Agência Nacional de Águas e Semarh fazem mapeamento das lagoas
Técnicos da Agência Nacional de Águas (ANA) estão em Alagoas para realizar estudos que medem a profundidade e a posição de corpos da água (batimetria) do complexo estuarino Mundaú-Manguaba.
O trabalho conta com o apoio da Secretaria de Estado do Meio Ambiente e dos Recursos Hídricos (Semarh).
A iniciativa atende a um pedido feito pelo governador Teotonio Vilela Filho ao diretor- presidente da ANA, Vicente Andreu Guillo, em 2011, para identificar o nível de assoreamento das lagoas, para realizar ações de curto, médio e longo prazos para a solução dos problemas diagnosticados.
“Nesse primeiro momento, o nosso foco tem sido a qualidade das águas das lagoas: identificar para onde elas se deslocam, como está a maré, os locais onde estão os assoreamentos e a profundidade exata de cada local, para sabermos toda a dinâmica que se apresenta no complexo”, explicou Alexandre do Prado, especialista em geoprocessamento da ANA.
Segundo o técnico, para o trabalho de mapeamento e diagnóstico estão sendo utilizados aparelhos como ecobatímetro, que serve para análise da profundidade das águas, e um GPS, que dá a posição dos locais estudados através de um programa de navegação.
Os estudos de batimetria estão orçados em R$ 500 mil, recursos provenientes da ANA que incluem ainda a análise da qualidade da água e dos sedimentos. A previsão é de que o levantamento fique pronto em até dois meses.
De acordo com Gino de Oliveira, diretor de Gestão Ambiental da Semarh, essa é a segunda etapa dos trabalhos, que tiveram início em dezembro do ano passado.
“A batimetria está mapeando toda a extensão e corpo das lagoas, um trabalho mais completo que não se resume a pontos específicos. Somente depois desta fase do trabalho é que saberemos os pontos onde serão necessárias as dragagens”, informou Oliveira.
Pontos críticos
Alexandre do Prado adiantou que, até o momento, os locais que apresentaram as áreas mais assoreadas são os trechos que compreendem a região de Fernão Velho, a parte próxima à foz do Rio Mundaú – um dos afluentes da Lagoa Mundaú – e os canais perto da região onde se localiza o conjunto Virgem dos Pobres, no bairro do Trapiche da Barra.

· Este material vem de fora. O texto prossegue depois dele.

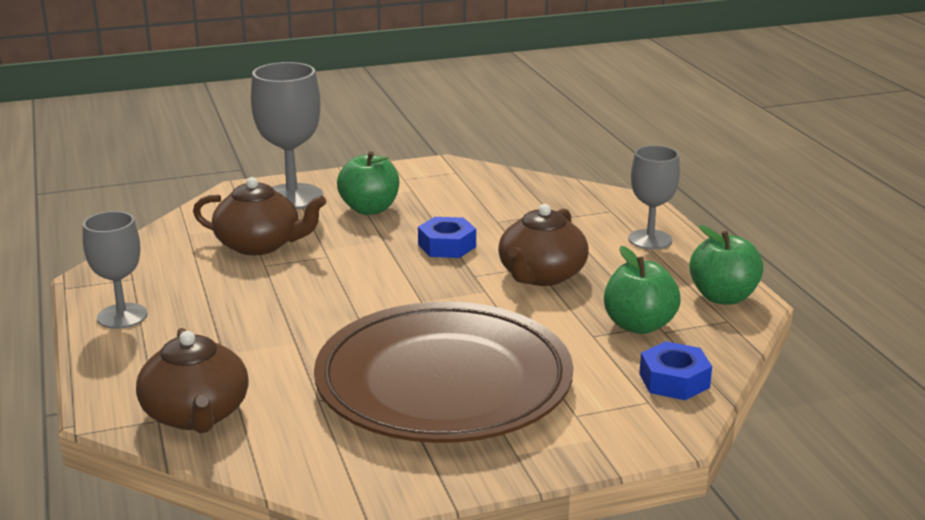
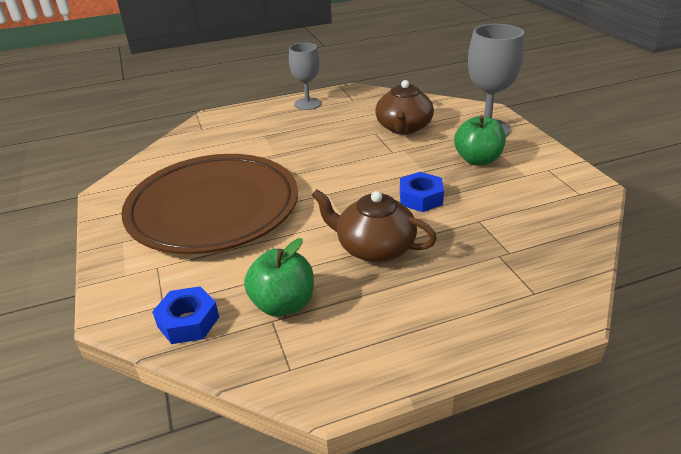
camera: 90 degrees right, 10 degrees up
(196, 414) = (202, 137): brown teapot -> none
(650, 239) = (468, 320): grey goblet -> none
(723, 297) = (339, 370): green apple -> none

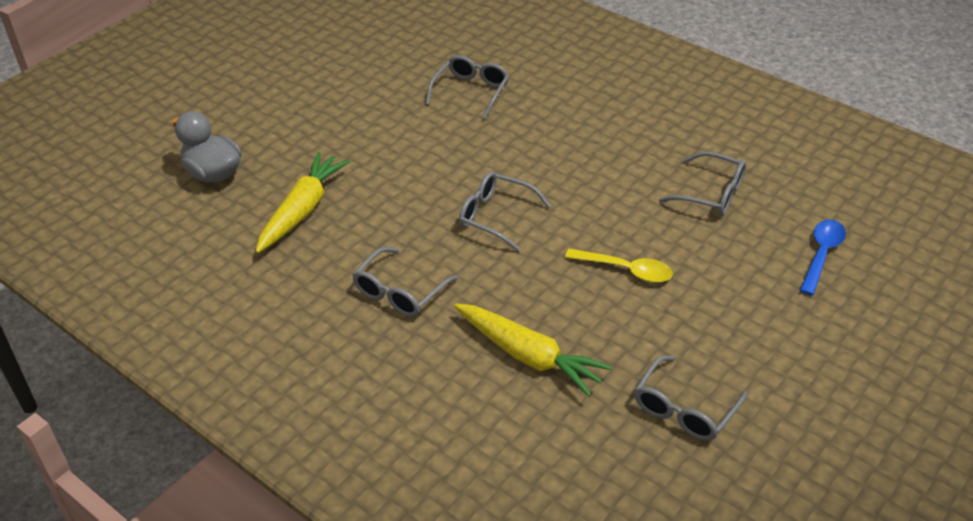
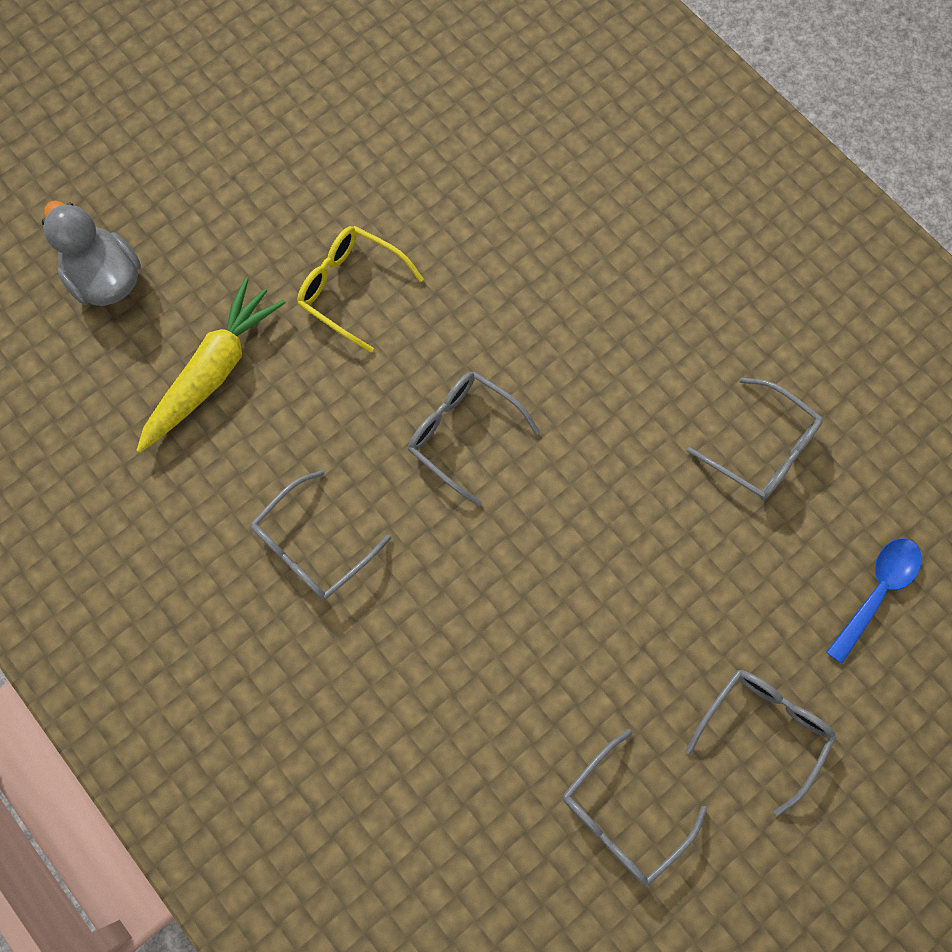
camera: 10 degrees right, 30 degrees up
(395, 155) = (352, 289): none -> yellow glasses
(470, 92) = (480, 181): grey glasses -> grey glasses (762, 730)
(529, 356) = (452, 689): yellow carrot -> none
(626, 270) = (610, 567): yellow spoon -> none

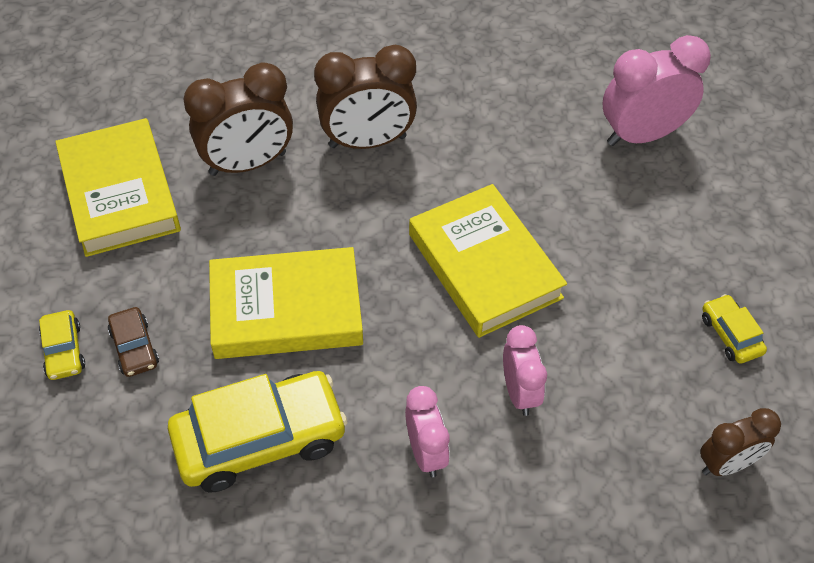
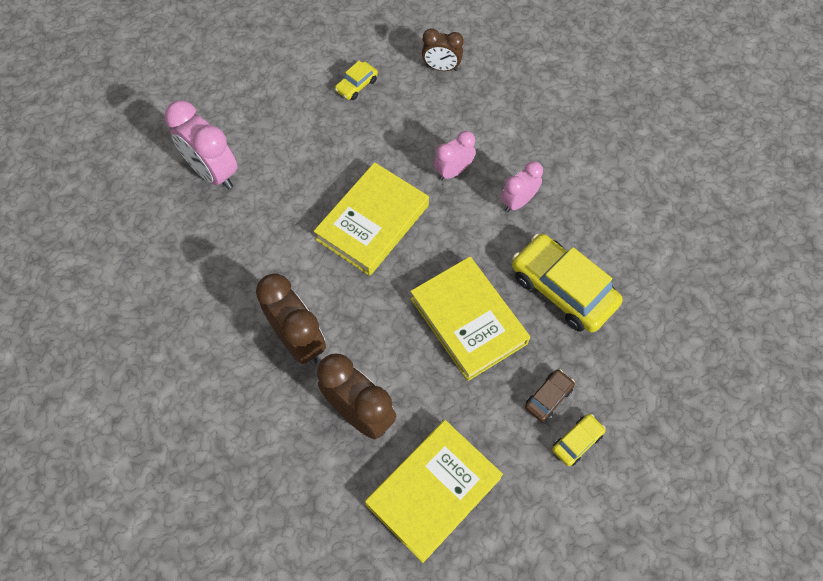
camera: 115 degrees left, 10 degrees up
(726, 463) = (441, 67): brown clock -> brown clock turned 150 degrees clockwise

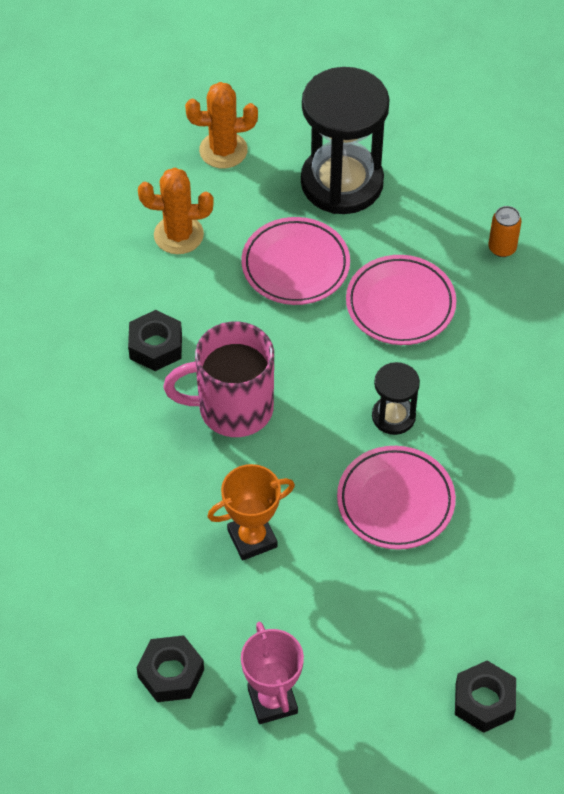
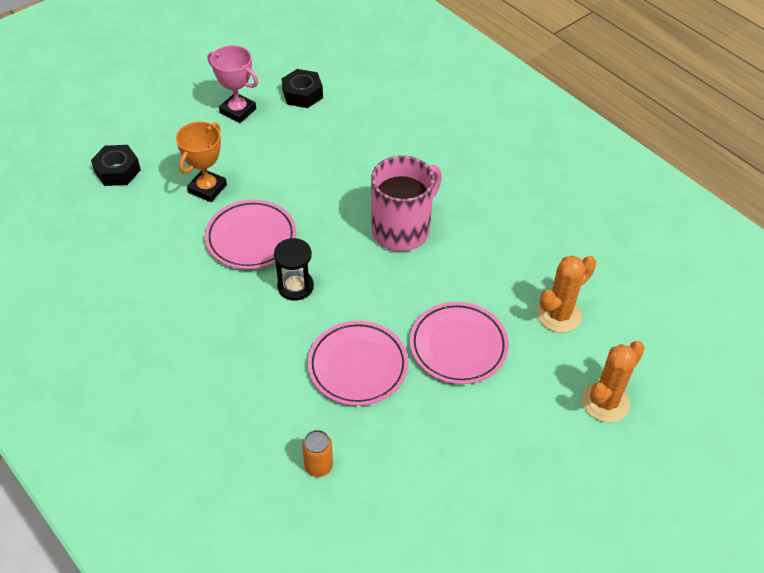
camera: 140 degrees right, 5 degrees down
(156, 346) = (488, 235): black nut -> none
(252, 538) = (320, 171): orange trophy -> orange trophy (207, 188)
(342, 182) = (492, 437): black hourglass -> none

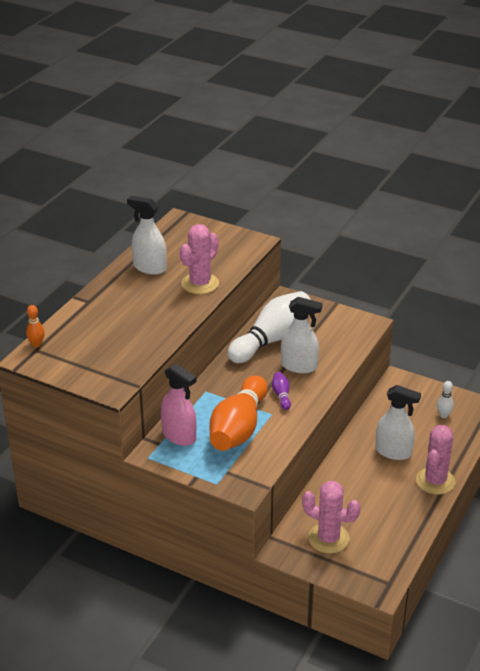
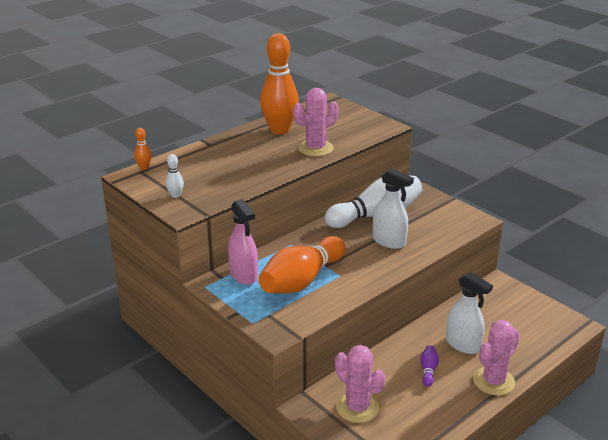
camera: 20 degrees right, 5 degrees down
(149, 268) = (279, 130): white spray bottle -> orange bowling pin
(281, 395) = (358, 262): purple bowling pin -> purple bowling pin (428, 370)
(443, 415) = (530, 323): white bowling pin -> white bowling pin (175, 195)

“Dependendo das marés, já identificamos bancos de areia de até 40 cm e algumas áreas onde os bancos já ficam expostos”, disse o técnico da ANA.
O complexo estuarino Mundaú-Manguaba tem uma extensão de 12 km por 2,7 km de largura, fora os diversos canais existentes, nos municípios de Satuba (Lagoa Mundaú) e do Pilar (Lagoa Manguaba) até a foz no Oceano Atlântico, entre Maceió e Marechal Deodoro.